During its Investor meet, Eris’ mgmt highlighted company’s sharp focus on process management and doctor engagement initiatives, which has enabled the company to scale-up its acquired Derma portfolio and further strengthen its position in the Cardio-Diabetes segment. While Eris’ organic growth in India has been muted at 7- 8% over the past 2yr period owing to rationalisation of tail-end brands and product returns of expired batches, mgmt is hopeful of pick-up in organic growth driven by a robust pipeline of 26 products including potential launches of Dapagliflozin combinations, Glargine, Liraglutide over the next 12 months. Analysts of IIFL Capital Services factor-in the Swiss Parenterals acquisition into their estimates and expect the deal to be ~3/5% EPS accretive in FY25/26. Valuation re-rating for Eris remains contingent on pick-up in India organic growth. Maintain BUY given inexpensive valuations.
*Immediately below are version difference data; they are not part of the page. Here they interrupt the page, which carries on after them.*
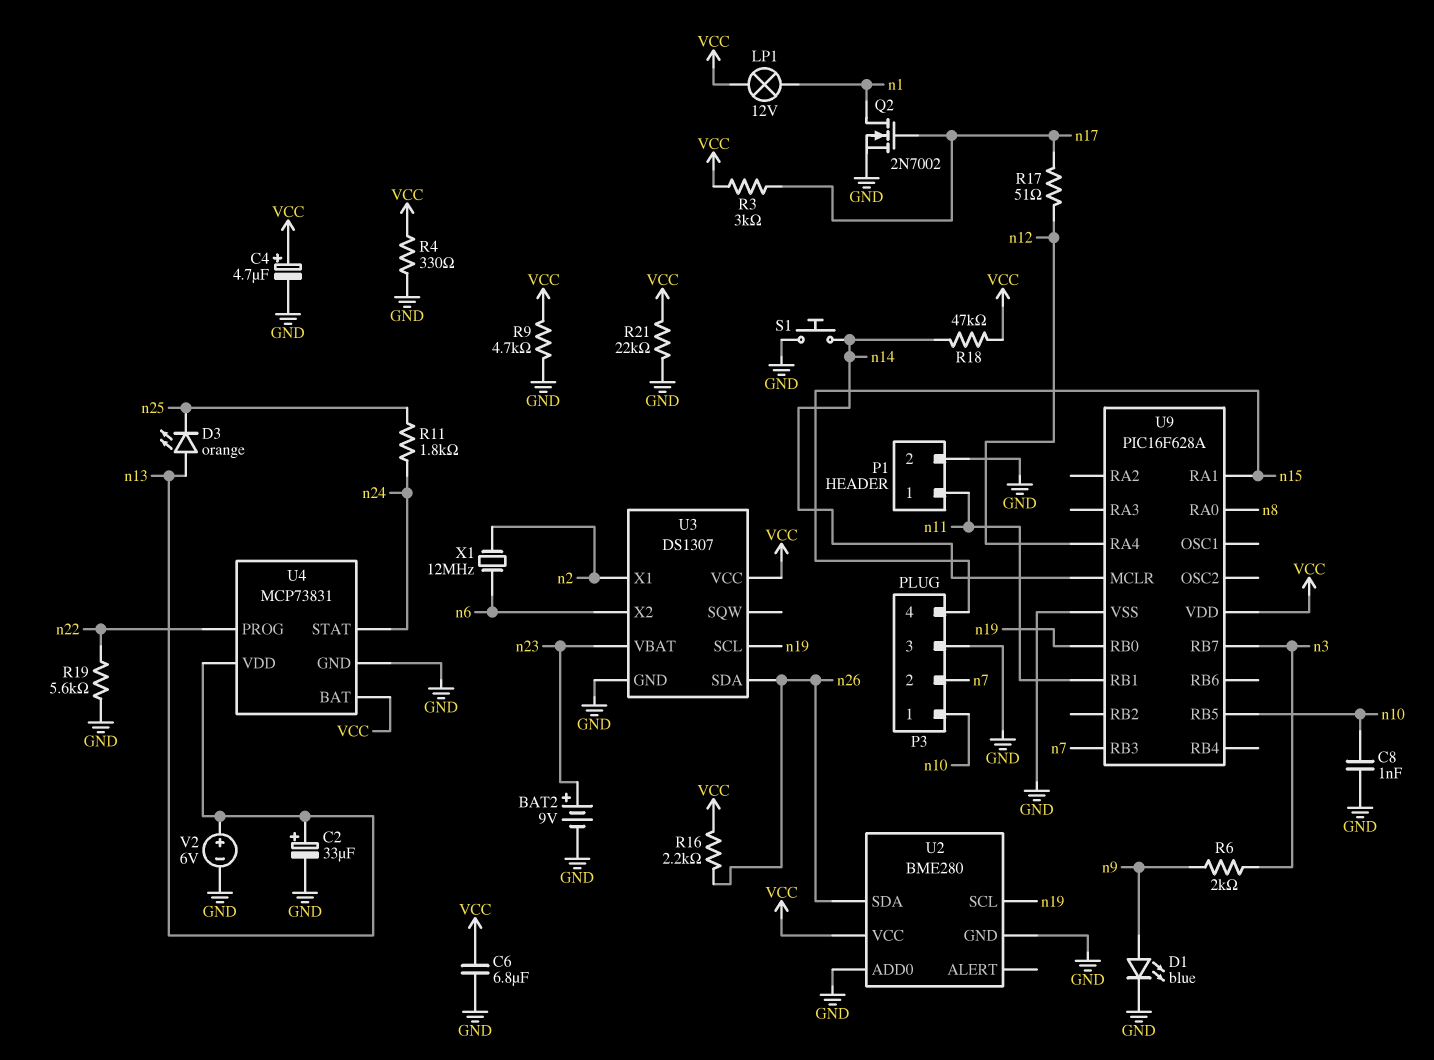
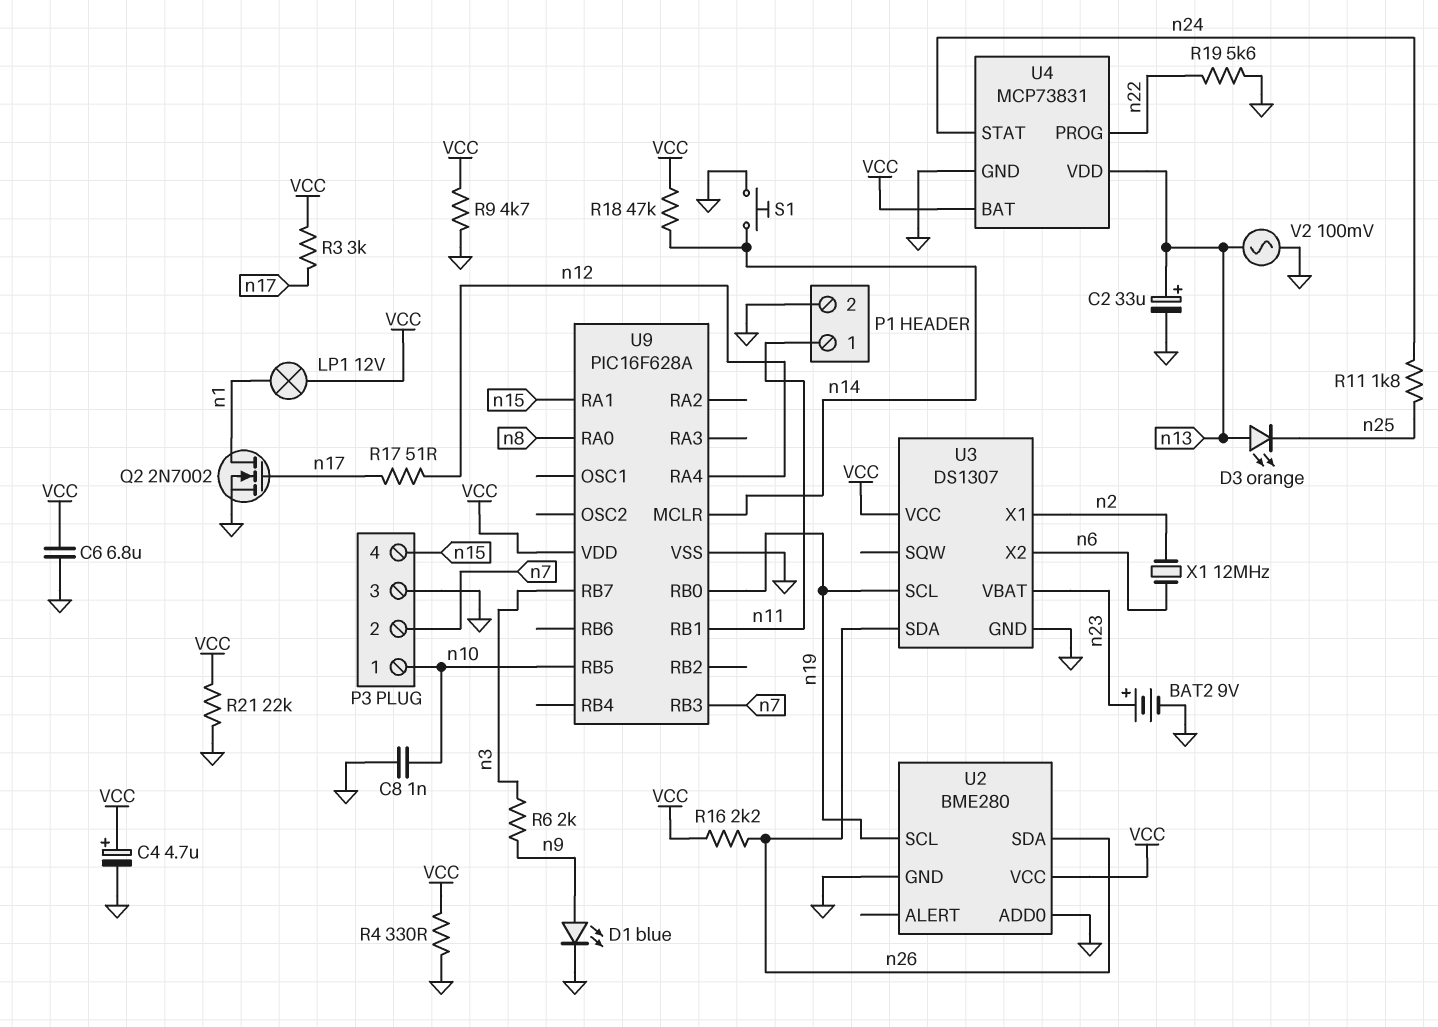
V2: 6V (plus n13, minus GND) -> AC 100mV (GND, n13)

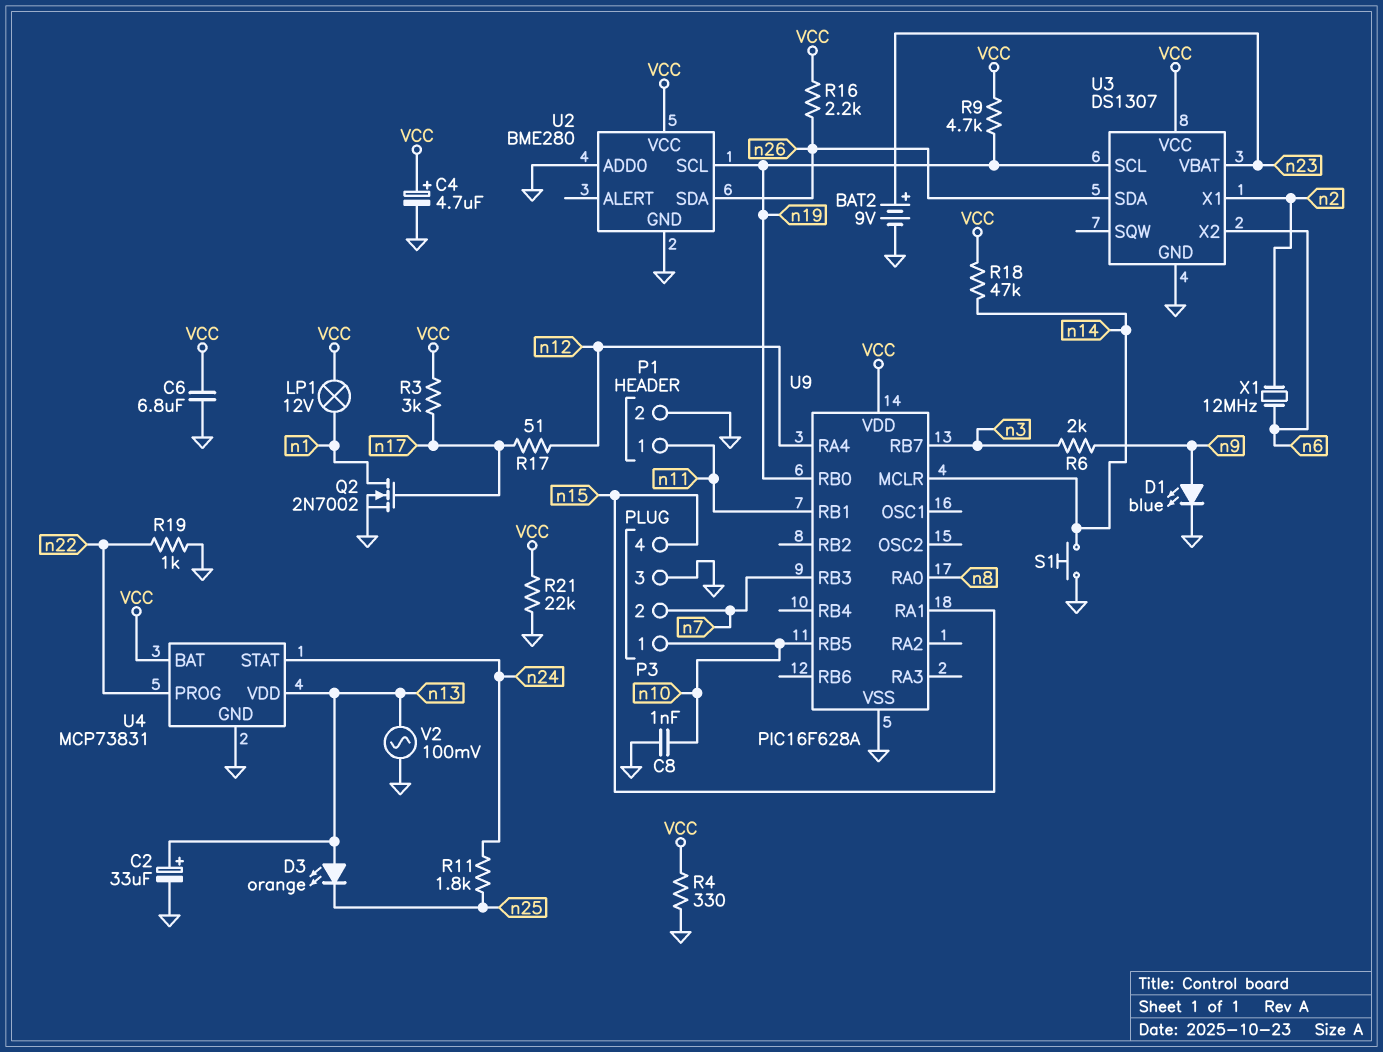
R9: 4.7k (GND, VCC) -> 4.7k (VCC, n19)
R19: 5.6k (GND, n22) -> 1k (GND, n22)

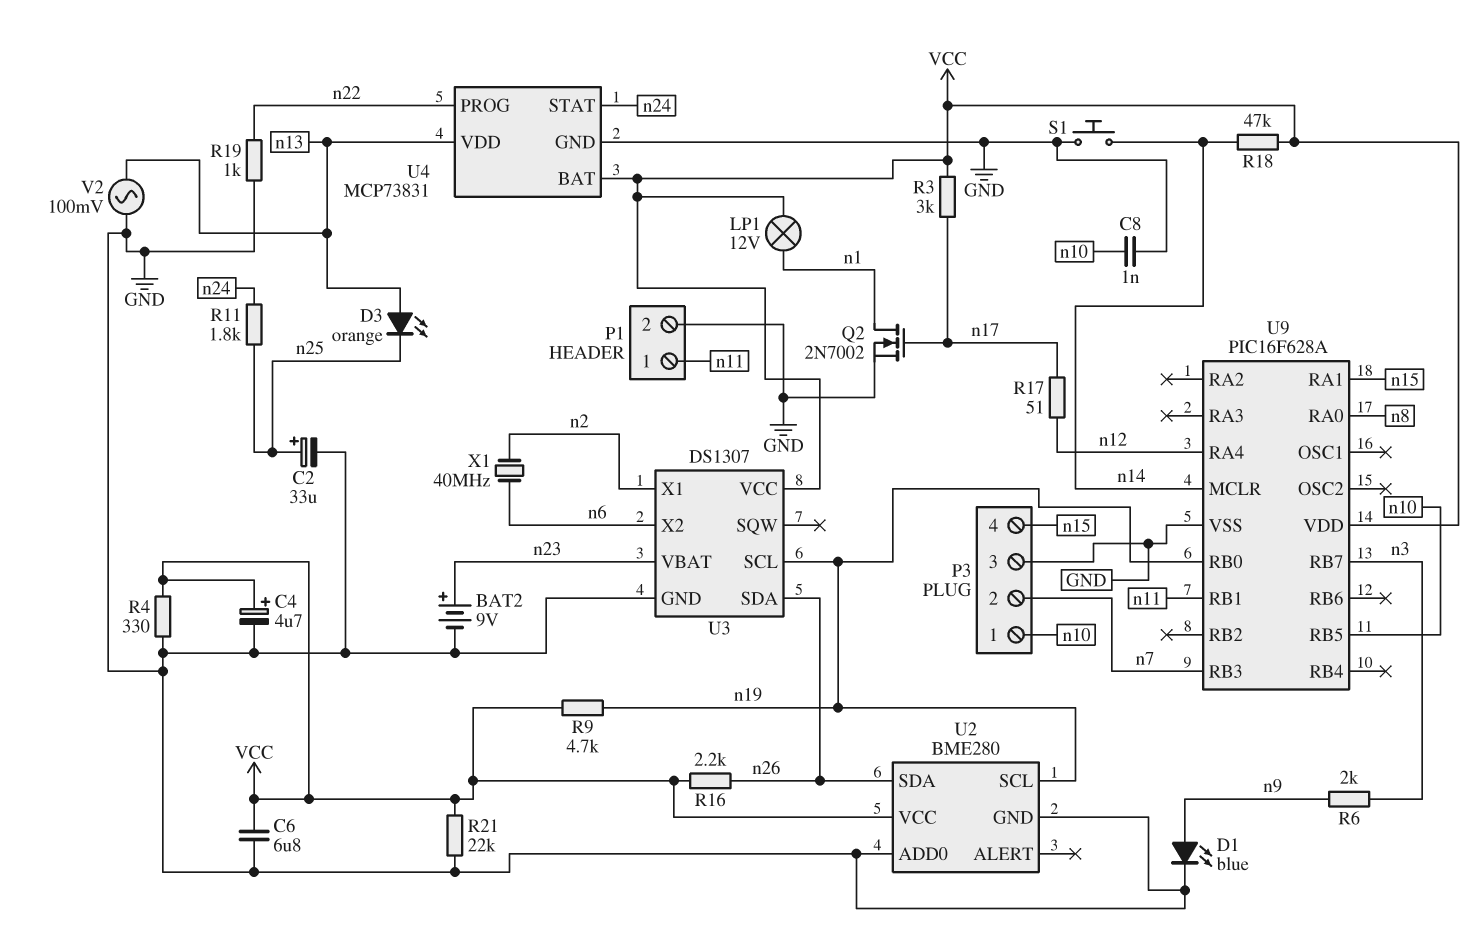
C2: 33uF (plus n13, minus GND) -> 33uF (plus n25, minus GND)
X1: 12MHz (n2, n6) -> 40MHz (n2, n6)

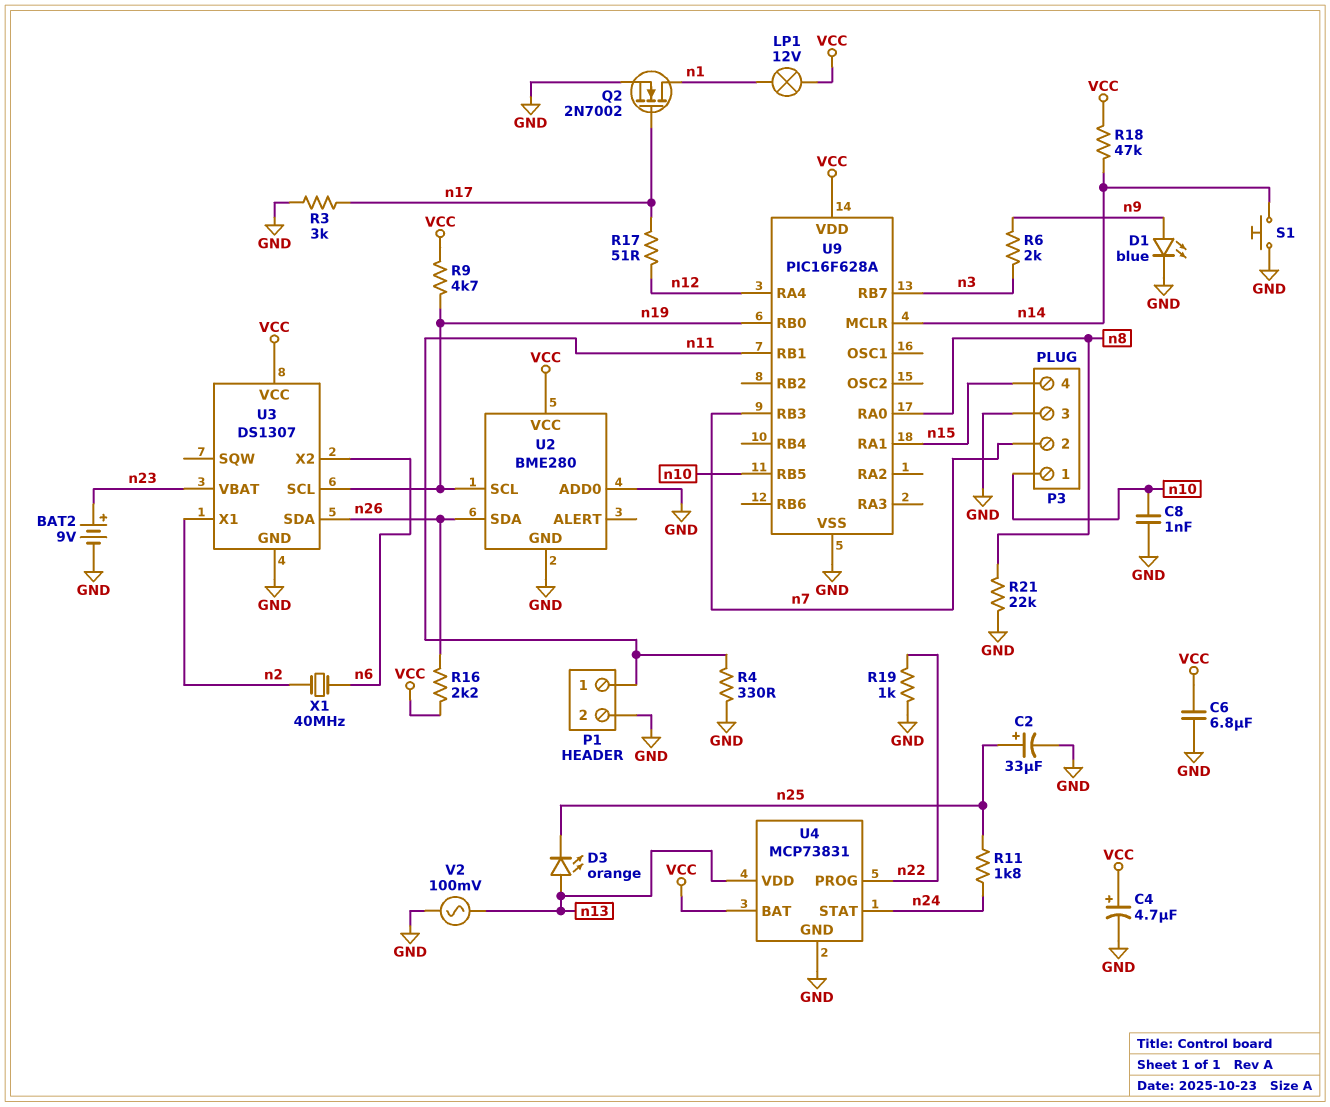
R3: 3k (VCC, n17) -> 3k (GND, n17)
R4: 330 (GND, VCC) -> 330 (GND, n11)
R21: 22k (GND, VCC) -> 22k (GND, n8)

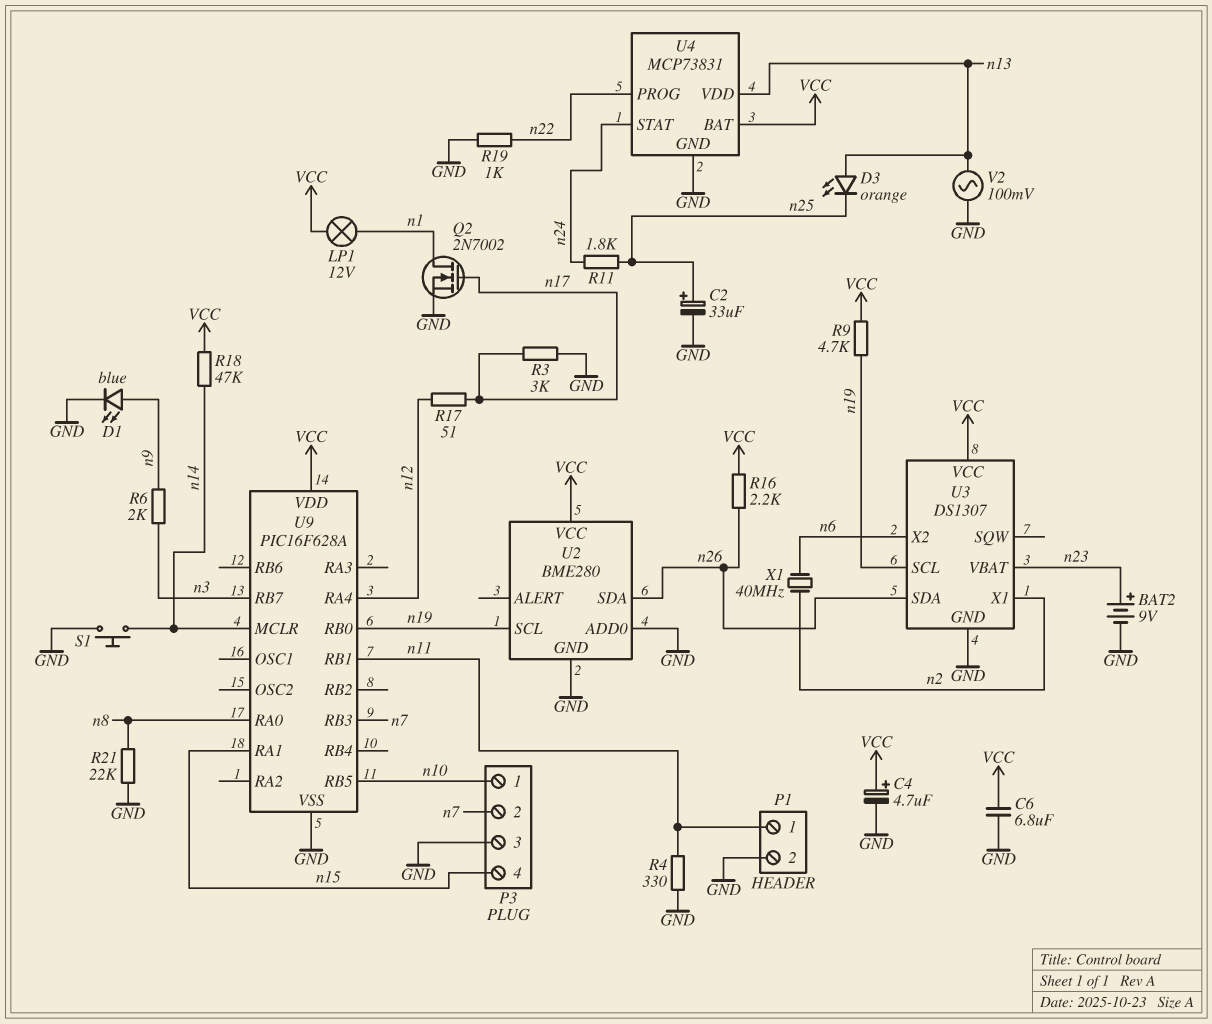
C8: 1nF (GND, n10) -> none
Analysts of IIFL Capital Services TP of ₹1,060 is based on ~22x FY26 core EPS vs ~26-35x for other India-peers.
Cleaner structure of Swiss will help to assuage investor concerns: While Eris’ Rs6.4bn acquisition of 51% stake in Swiss Parenterals (an RoW Injectables business) has raised capital allocation concerns owing to diversification away from India formulations business, analysts of IIFL Capital Services believe a key concern among investors has been acquisition of 19% stake in Swiss by Eris’ promoter group. Mgmt seems to be evaluating the deal structure given the investor feedback and a cleaner structure (with Eris acquiring the 19% stake, which is currently proposed to be acquired by Eris’ promoters) will help to address some of these concerns.
Eris’ FY29 revenue guidance of Rs50bn implies 21% revenue Cagr over FY24-29, vs analysts of IIFL Capital Services current estimates where they have factored-in 16% revenue Cagr to Rs42bn in FY29. Analysts of IIFL Capital Services FY29 revenue forecast is 18% below company’s guidance, despite assuming 11-12% organic revenue Cagr in India and 20% Cagr for Swiss Parenterals, implying that Eris will be dependent on further M&A deals to meet its FY29 revenue aspiration. Mgmt indicated that India:Exports contribution to FY29 revenue will be 80:20% and Eris will continue to remain a predominantly India-focused company.
New product launches to drive growth for Swiss:
While Eris will leverage Swiss’ portfolio to build an Injectables business in India, Swiss will focus on new launches (including OSDs from Eris) to drive growth in RoW markets. Swiss is working on Iron deficiency products (Dextran, Sucrose, Ferric Carboxy Maltose), Peptides (Semaglutide, Octreotide, Suggamadex).